BigSur Partners, a multifamily office based in Miami headed by Ignacio Pakciarz and Rafael Iribarren, has completed its eighth Commercial Real Estate transaction in five years. This is the fifth acquisition in the Class A office market. The first acquisition took place in 2009, selling it a year and a half later, and earning an IRR of 30% for its investors. The other properties acquired were an industrial distribution center on the outskirts of Atlanta, Georgia in 2010, 100% of which was leased to General Mills, and a ‘Multifamily’ complex built in 2012 on the outskirts of Dallas-Fort Worth; its acquisition was completed in late 2012.
The latest acquisition is one of the four ‘Pods’ of the Merrill Lynch Campus in Princeton, NJ, which has a covered surface area of 1.8 million square feet. The campus was built in the year 2000 at a total cost of $ 800 million ($ 447/per square foot). Today the campus houses 6,800 employees of Bank of America Merrill Lynch and for the financial institution is an important complex within the private banking sector globally.
BigSur decided five years ago to seek income diversification for its clients and saw an opportunity to take advantage of extremely attractive valuations for what they call “core assets”. What they have been doing since 2009 is looking for investments which are rented with good tenants, in good locations and with the expectation that the yield is achieved by the rental income generated by the properties and not by the potential appreciation of the assets.
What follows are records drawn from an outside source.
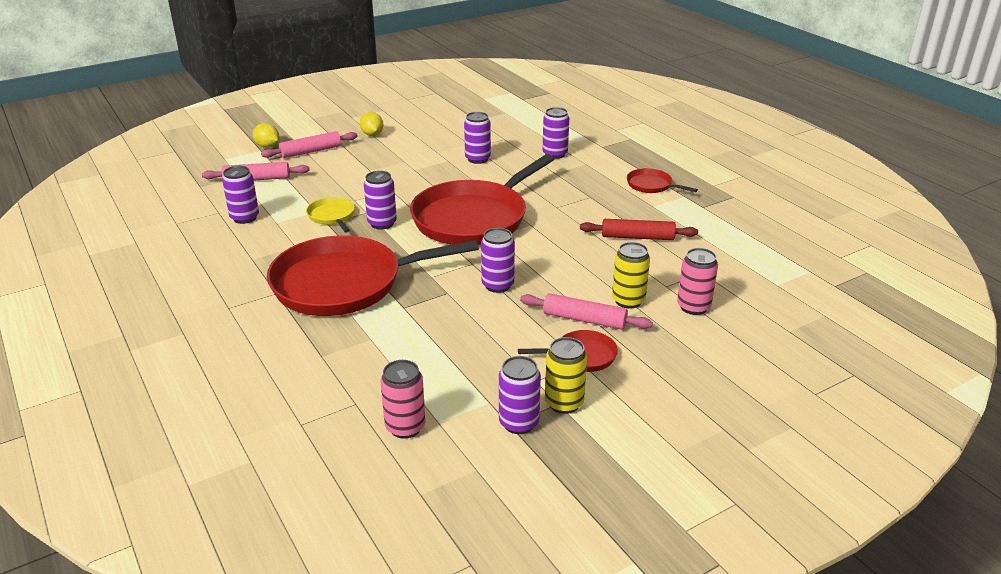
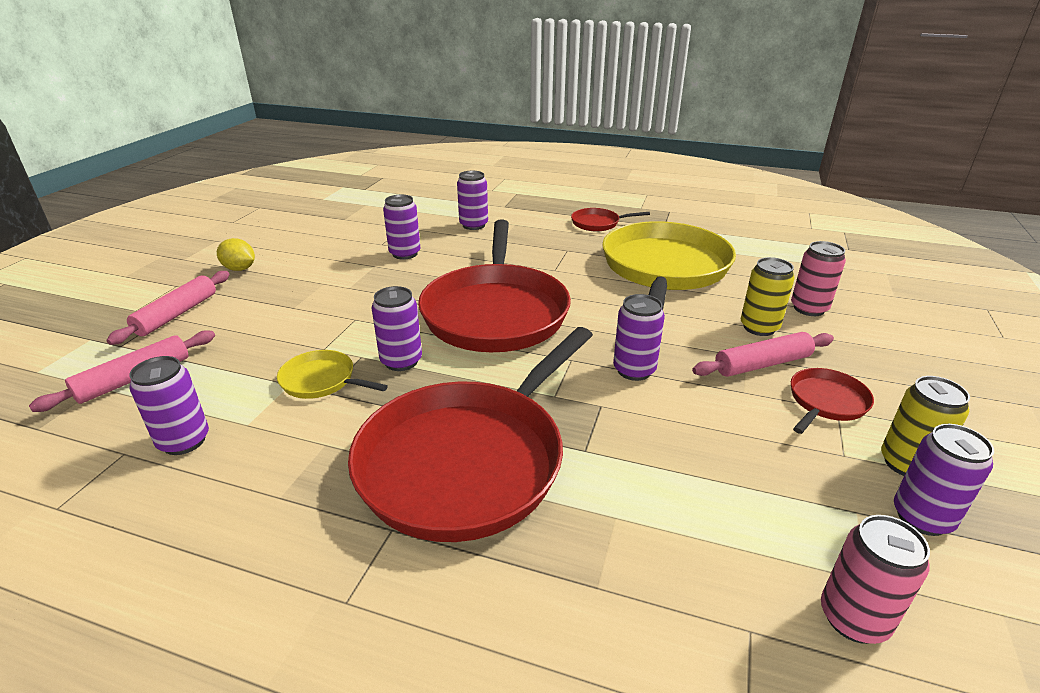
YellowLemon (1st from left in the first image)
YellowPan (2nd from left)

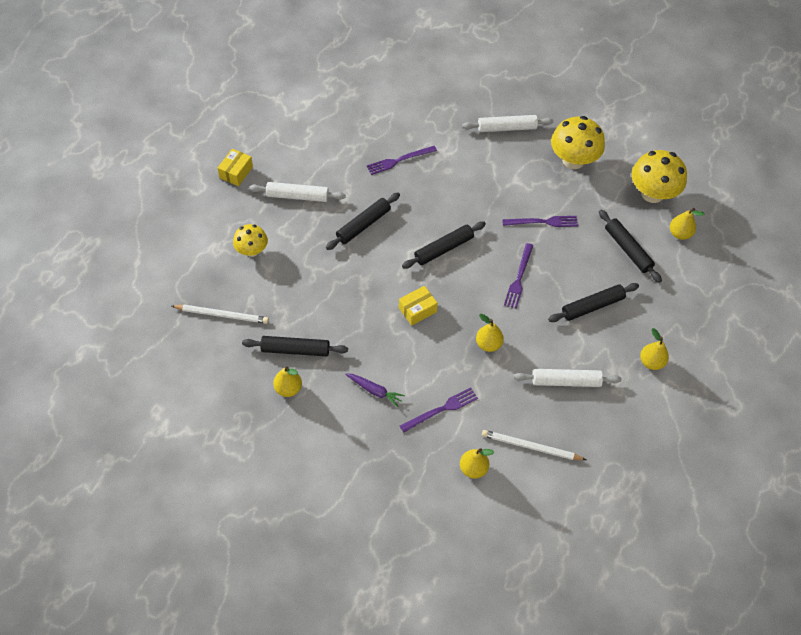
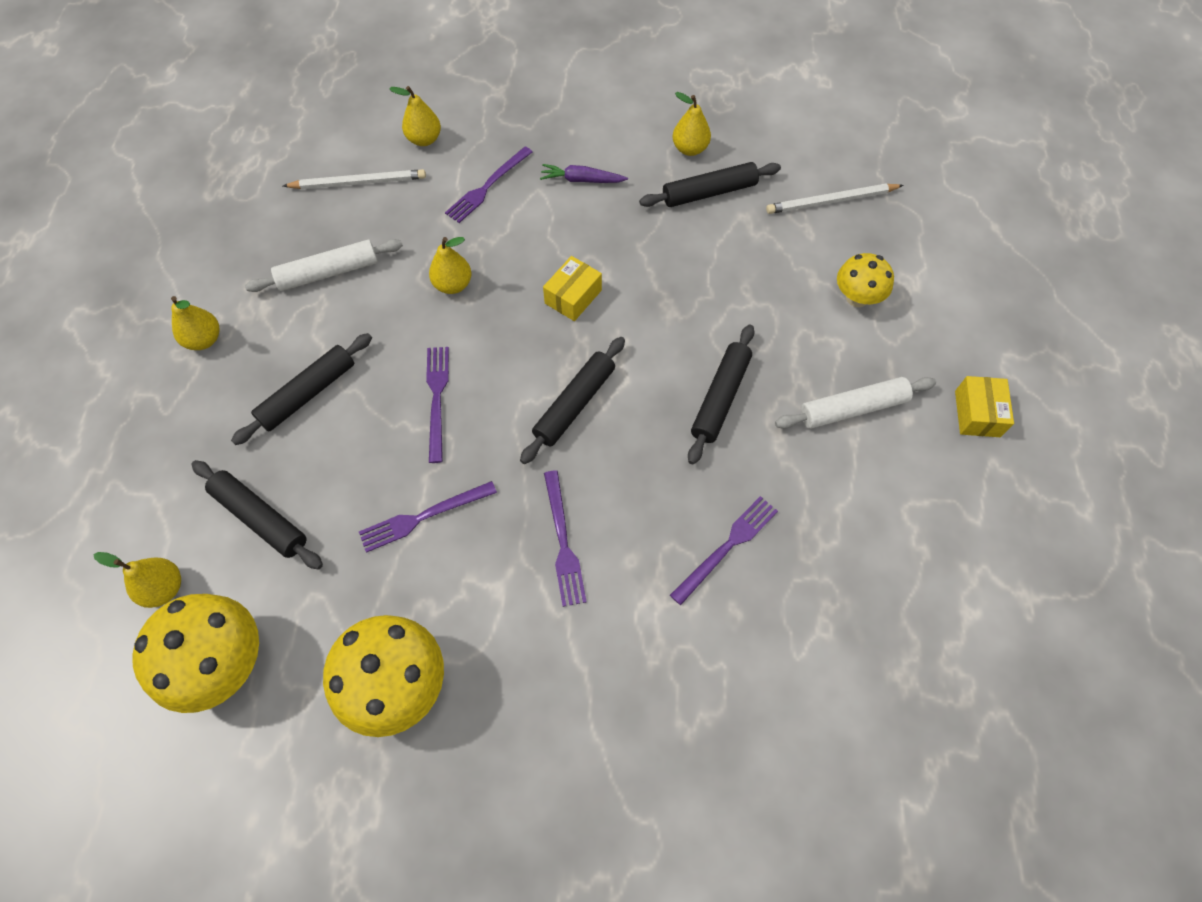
WhiteRollingPin (2nd from left in the first image)
PurpleFork (4th from left)

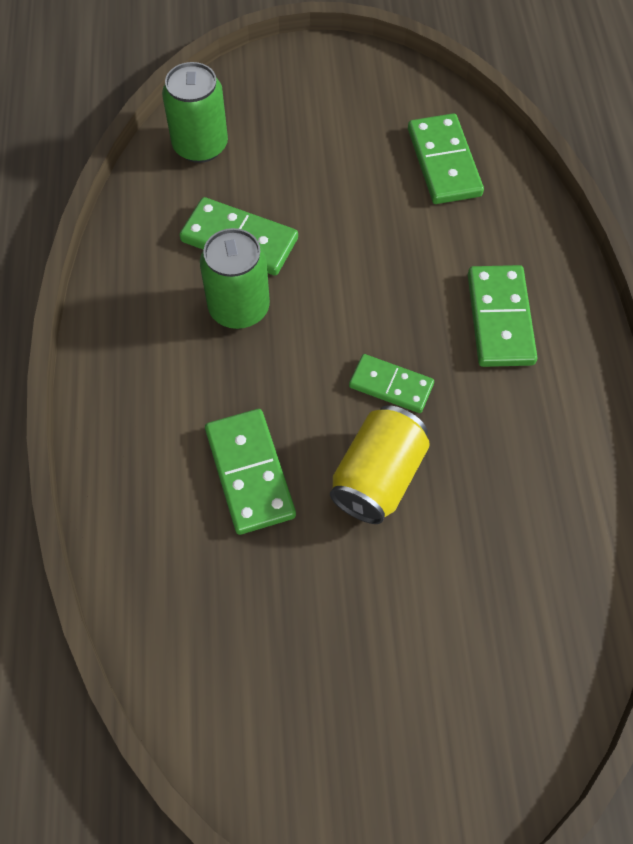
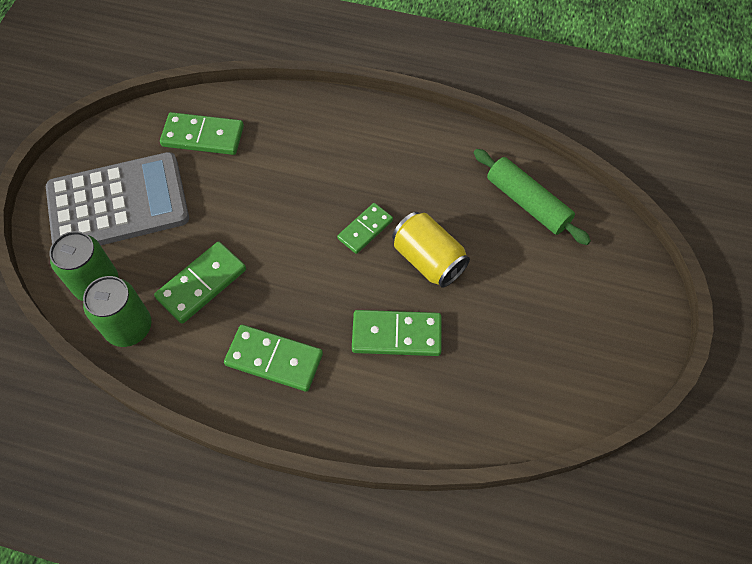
GreenCan (2nd from left)
GreenDomino (3rd from left)
GreenRollingPin
GreyCalculator

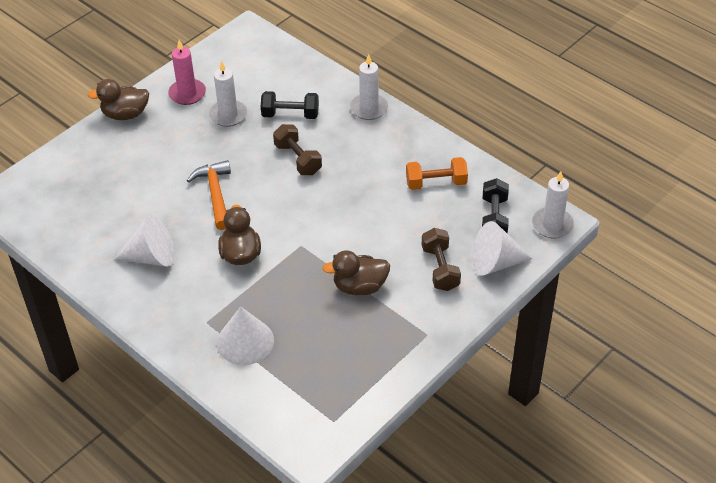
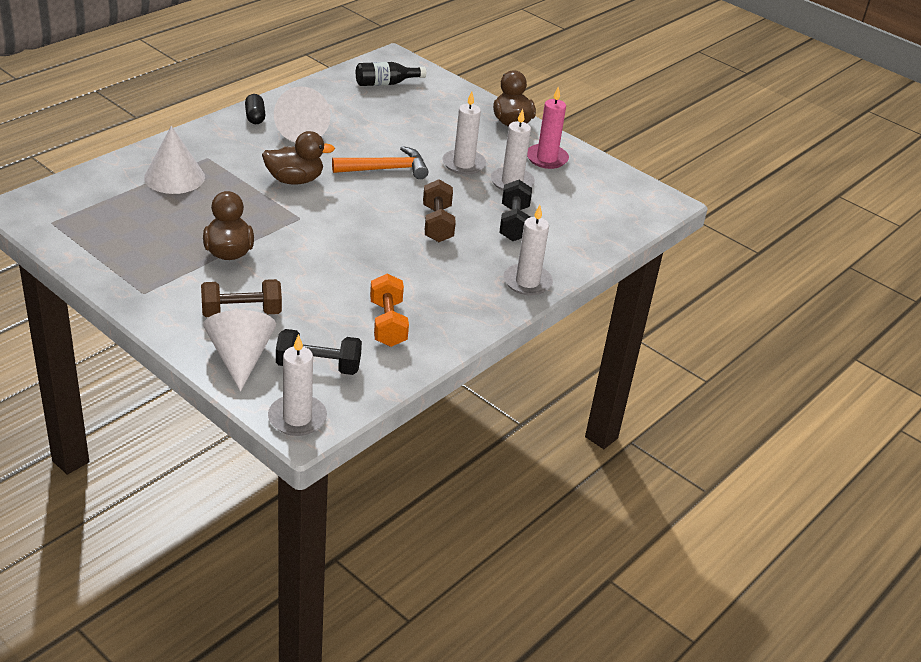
BrownDumbbell (2nd from left)
BlackBottle
WhiteCandle (2nd from left)
BlackCapsule

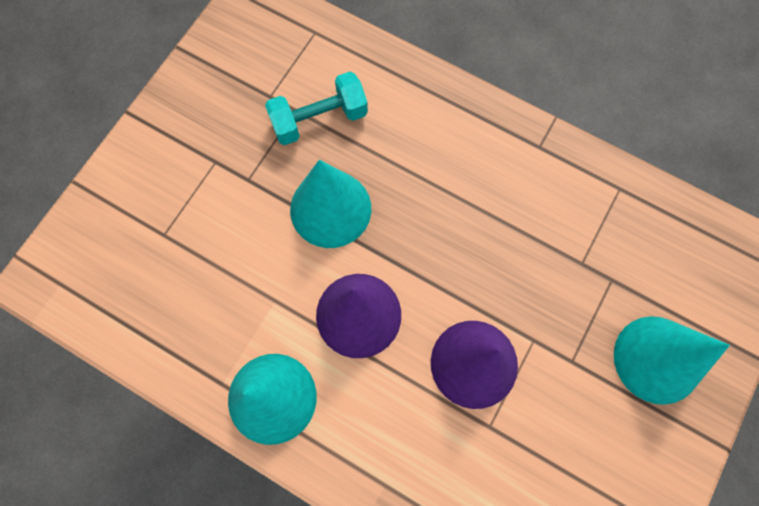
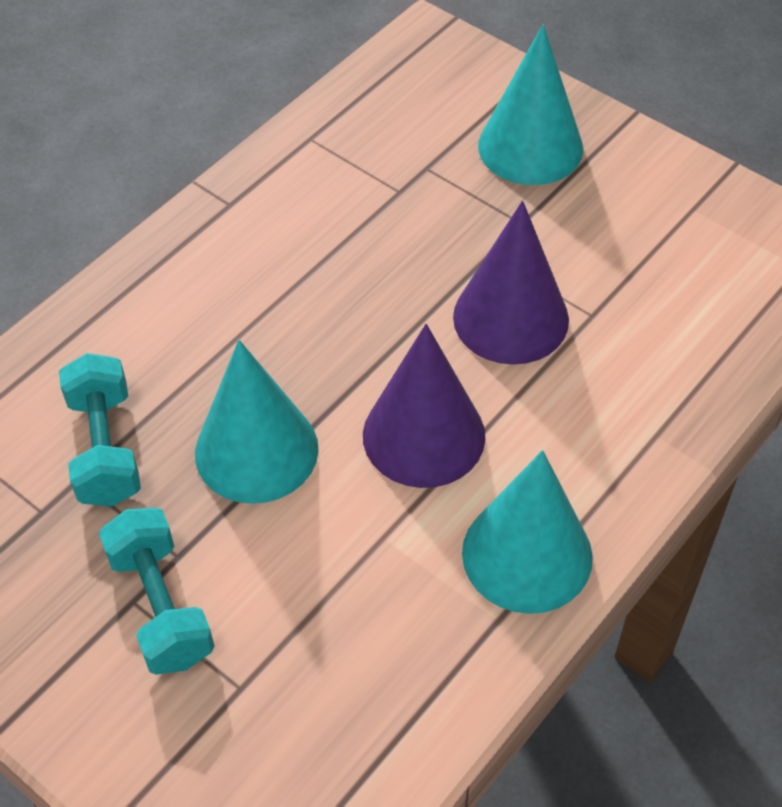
TurquoiseDumbbell (2nd from left)

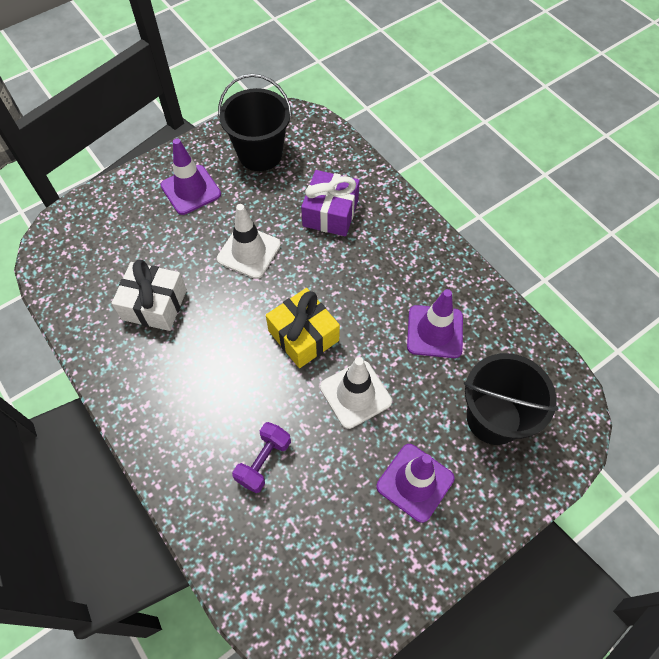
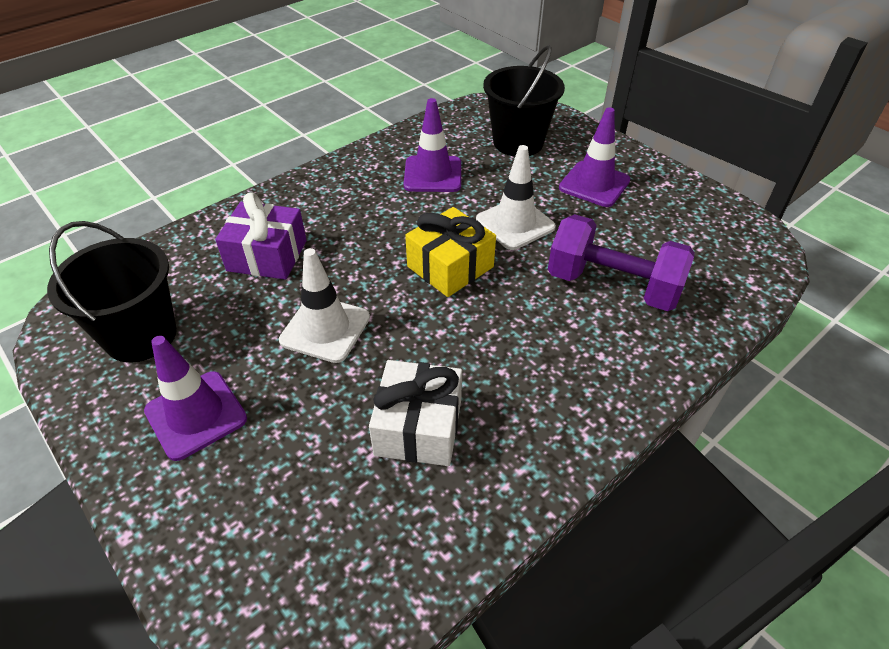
PurpleDumbbell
Another important decision made by BigSur Partners is to invest jointly and directly with institutional funds in projects personally selected by them, instead of investing through funds or REITS. “What we achieve by this is to offer our clients the option of investing in each property the amount of their choice and they all appreciate this flexibility”, said Rafael Iribarren, founding partner of BigSur.
Although the cost of funding has risen in recent months, BigSur still sees potential in certain sub-markets, although they admit they are seeing fewer projects which are as ‘obvious’ as what they saw two or three years ago. They are currently studying new alternatives for investors who are looking for solid investments which generate fixed incomes with low correlation to the bond market.